À Pompéi, la maison du riche Scaurus abritait des mosaïques décorées d’amphores de Garum. Très apprécié pour son goût salé et son amertume, le condiment est également gratifié, notamment par les médecins Galien et Hippocrate – de vertus médicinales, principalement celle de favoriser la digestion. Pourtant ce sont des médecins, selon Dimitri Tilloi-d’Ambrosi, qui en signeront la fin : « Au VIe siècle, Anthime le condamne car trop indigeste. Avant lui, le philosophe Sénèque l’avait accablé car il le considérait comme un plaisir coupable. Le Garum survit quelques siècles dans le monde byzantin mais il a complètement disparu au Moyen Âge. »

Quinze siècles plus tard, il effectue son grand retour sur les tables étoilées. Noma de René Redzepi à Copenhague, plusieurs fois désigné meilleur restaurant du monde par The World’s 50 Best, en est le meilleur exemple. « Nous avons fait des centaines de Garums différents depuis quinze ans.
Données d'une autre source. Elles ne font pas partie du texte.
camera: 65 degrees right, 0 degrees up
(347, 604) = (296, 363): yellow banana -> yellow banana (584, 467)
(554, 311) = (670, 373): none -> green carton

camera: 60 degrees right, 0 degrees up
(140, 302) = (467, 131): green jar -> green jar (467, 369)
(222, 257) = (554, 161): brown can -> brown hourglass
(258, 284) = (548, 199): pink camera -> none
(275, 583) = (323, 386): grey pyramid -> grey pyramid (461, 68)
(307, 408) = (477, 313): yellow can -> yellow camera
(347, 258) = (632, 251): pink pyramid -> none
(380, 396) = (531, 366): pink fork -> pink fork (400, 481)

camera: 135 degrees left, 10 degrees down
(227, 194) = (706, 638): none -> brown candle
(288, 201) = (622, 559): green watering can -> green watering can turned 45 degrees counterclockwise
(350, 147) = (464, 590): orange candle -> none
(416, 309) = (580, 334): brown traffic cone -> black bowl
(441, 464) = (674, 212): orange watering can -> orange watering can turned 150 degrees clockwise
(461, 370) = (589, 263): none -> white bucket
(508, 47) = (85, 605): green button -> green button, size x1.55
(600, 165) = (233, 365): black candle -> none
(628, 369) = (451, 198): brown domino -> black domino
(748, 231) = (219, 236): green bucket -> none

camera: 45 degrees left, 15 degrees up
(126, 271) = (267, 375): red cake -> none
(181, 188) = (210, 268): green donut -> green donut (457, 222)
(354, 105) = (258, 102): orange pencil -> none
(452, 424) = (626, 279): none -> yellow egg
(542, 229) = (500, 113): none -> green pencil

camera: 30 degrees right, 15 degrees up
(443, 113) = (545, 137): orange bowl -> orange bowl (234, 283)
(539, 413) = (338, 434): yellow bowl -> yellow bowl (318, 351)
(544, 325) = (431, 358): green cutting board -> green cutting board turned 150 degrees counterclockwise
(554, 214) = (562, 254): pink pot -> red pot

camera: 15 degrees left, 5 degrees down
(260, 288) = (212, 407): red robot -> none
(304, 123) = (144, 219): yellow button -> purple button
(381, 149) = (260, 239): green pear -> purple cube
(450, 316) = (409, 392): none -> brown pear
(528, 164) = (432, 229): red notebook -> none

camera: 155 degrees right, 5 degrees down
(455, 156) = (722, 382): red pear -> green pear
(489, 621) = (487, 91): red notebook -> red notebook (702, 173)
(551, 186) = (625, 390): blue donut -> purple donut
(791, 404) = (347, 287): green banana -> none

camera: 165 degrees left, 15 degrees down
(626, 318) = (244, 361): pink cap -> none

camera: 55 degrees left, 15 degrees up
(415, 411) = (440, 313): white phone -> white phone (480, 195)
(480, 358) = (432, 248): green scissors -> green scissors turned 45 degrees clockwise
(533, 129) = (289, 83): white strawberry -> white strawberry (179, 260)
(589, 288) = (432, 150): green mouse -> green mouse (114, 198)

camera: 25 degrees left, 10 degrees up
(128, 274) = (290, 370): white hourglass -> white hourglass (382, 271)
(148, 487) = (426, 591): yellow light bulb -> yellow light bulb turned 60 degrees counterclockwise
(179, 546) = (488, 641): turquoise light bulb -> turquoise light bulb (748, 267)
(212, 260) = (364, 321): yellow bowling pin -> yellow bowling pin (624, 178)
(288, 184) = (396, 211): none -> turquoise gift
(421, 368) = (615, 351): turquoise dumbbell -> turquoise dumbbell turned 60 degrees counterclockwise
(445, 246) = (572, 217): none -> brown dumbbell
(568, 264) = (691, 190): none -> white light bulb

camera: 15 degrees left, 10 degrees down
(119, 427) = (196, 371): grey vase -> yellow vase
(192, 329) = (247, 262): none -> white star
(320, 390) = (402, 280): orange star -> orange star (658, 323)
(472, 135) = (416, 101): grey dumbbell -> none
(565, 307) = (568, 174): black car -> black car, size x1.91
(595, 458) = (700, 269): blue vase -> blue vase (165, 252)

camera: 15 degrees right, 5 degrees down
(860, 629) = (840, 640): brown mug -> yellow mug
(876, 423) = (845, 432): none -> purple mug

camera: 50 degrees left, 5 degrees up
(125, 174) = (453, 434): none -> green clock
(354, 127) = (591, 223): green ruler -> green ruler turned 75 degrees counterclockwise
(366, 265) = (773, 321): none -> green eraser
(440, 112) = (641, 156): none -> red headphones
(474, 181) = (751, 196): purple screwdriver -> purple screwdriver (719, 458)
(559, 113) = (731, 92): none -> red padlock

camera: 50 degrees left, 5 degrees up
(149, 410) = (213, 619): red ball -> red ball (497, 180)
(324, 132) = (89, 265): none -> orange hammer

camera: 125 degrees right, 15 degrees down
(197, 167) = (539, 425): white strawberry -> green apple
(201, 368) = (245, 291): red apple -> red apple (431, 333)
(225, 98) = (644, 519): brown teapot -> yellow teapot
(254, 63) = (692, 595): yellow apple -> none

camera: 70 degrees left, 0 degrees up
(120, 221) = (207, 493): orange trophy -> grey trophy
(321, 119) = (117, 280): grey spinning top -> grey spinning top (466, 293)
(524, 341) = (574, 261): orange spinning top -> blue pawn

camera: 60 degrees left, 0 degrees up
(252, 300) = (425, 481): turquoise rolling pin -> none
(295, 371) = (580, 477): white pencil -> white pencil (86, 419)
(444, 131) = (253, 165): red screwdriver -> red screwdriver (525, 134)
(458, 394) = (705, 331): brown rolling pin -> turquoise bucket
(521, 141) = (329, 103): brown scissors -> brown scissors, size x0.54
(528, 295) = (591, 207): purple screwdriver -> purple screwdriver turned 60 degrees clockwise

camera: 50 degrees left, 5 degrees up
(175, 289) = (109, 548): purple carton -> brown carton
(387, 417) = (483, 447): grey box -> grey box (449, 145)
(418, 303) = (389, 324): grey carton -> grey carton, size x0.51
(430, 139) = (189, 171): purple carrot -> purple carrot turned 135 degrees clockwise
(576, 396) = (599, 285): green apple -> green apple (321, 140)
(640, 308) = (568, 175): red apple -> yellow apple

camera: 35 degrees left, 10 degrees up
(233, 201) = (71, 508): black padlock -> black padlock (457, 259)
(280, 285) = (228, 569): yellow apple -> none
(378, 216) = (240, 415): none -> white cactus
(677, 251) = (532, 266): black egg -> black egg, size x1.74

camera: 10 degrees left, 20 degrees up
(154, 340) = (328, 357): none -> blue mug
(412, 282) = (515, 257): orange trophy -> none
Il est omni­présent dans notre cuisine et au cœur de chacun de nos plats », expliquait ainsi le chef danois adepte de la fermentation, il y a quelques mois, à l’occasion du lancement de son premier produit d’épicerie fine vendu en ligne au grand public, un garum de champignons fumés.

« Après avoir travaillé longuement les protéines animales, par exemple des Garums de blanc d’œuf, de Saint-Jacques, de calamar, d’ailes de poulet rôti, nous avons découvert grâce à de nombreux tests que ‘l’on pouvait utiliser le procédé de lactofermentation avec tout un tas d’ingrédients végétaux : légumes, herbes, champignons … »

Les équipes de Noma Lab ont donc écrasé des champignons (bio) avec du sel et du koji (riz fermenté, pour reproduire le processus de fermentation originellement provoqué par les enzymes du poisson), avant de le laisser infuser pendant six à huit semaines.

Pour utiliser au quotidien cette sauce riche en umami (la cinquième saveur, qui fait saliver), Redzepi donne sur son site des recettes faciles, nécessitant presque toujours des champignons (omelette aux champignons, steak de halloumi, ramen végétal …), dont le Garum vient accentuer la saveur naturelle.

Si le Garum est prisé de la cuisine nordique, de nombreuses toques françaises l’ont aussi adopté (et modernisé). Ainsi des triplement étoilés Gérald Passedat, Yannick Alléno ou encore Alexandre Mazzia. L’ancien basketteur travaille les peaux de poisson avec un procédé semblable à celui du garum depuis plus de dix ans : il les rince à l’eau gazeuse puis les poche dans du vinaigre fumé, pour la fraîcheur pendant trois à six mois. « Le Garum apporte à la fois de la texture souple, soyeuse, mais pas ge1atineuse et de la profondeur du goût. J’aime aussi le fait qu’il existe sans exister : sa puissance, sa salinité naturelle sont là, mais on ne le voit pas, il est en symbiose avec le reste du plat. D’ailleurs je ne l’annonce jamais. J’en parle dans un second temps, si les clients sont curieux… »

Décliné, selon les arrivages, à partir de restes de rouget, barbue, maquereau, denti ou encore lisette, parfois coupé en saison avec des queues de champignons, il est utilisé par Mazzia dans un jus animal à base d’agneau et de queue de bœuf.

Preuve de sa démocratisation, plusieurs artisans en proposent désormais au grand public. C’est le cas du Garum de Tours de Thierry Bouvet, fabriqué à partir de poisson sauvage de Loire, vendu en ligne et dans des Amap (garumdetours.fr), ou de Maison Dehesa, fournisseur de chefs ouverts depuis l’an dernier aux particuliers.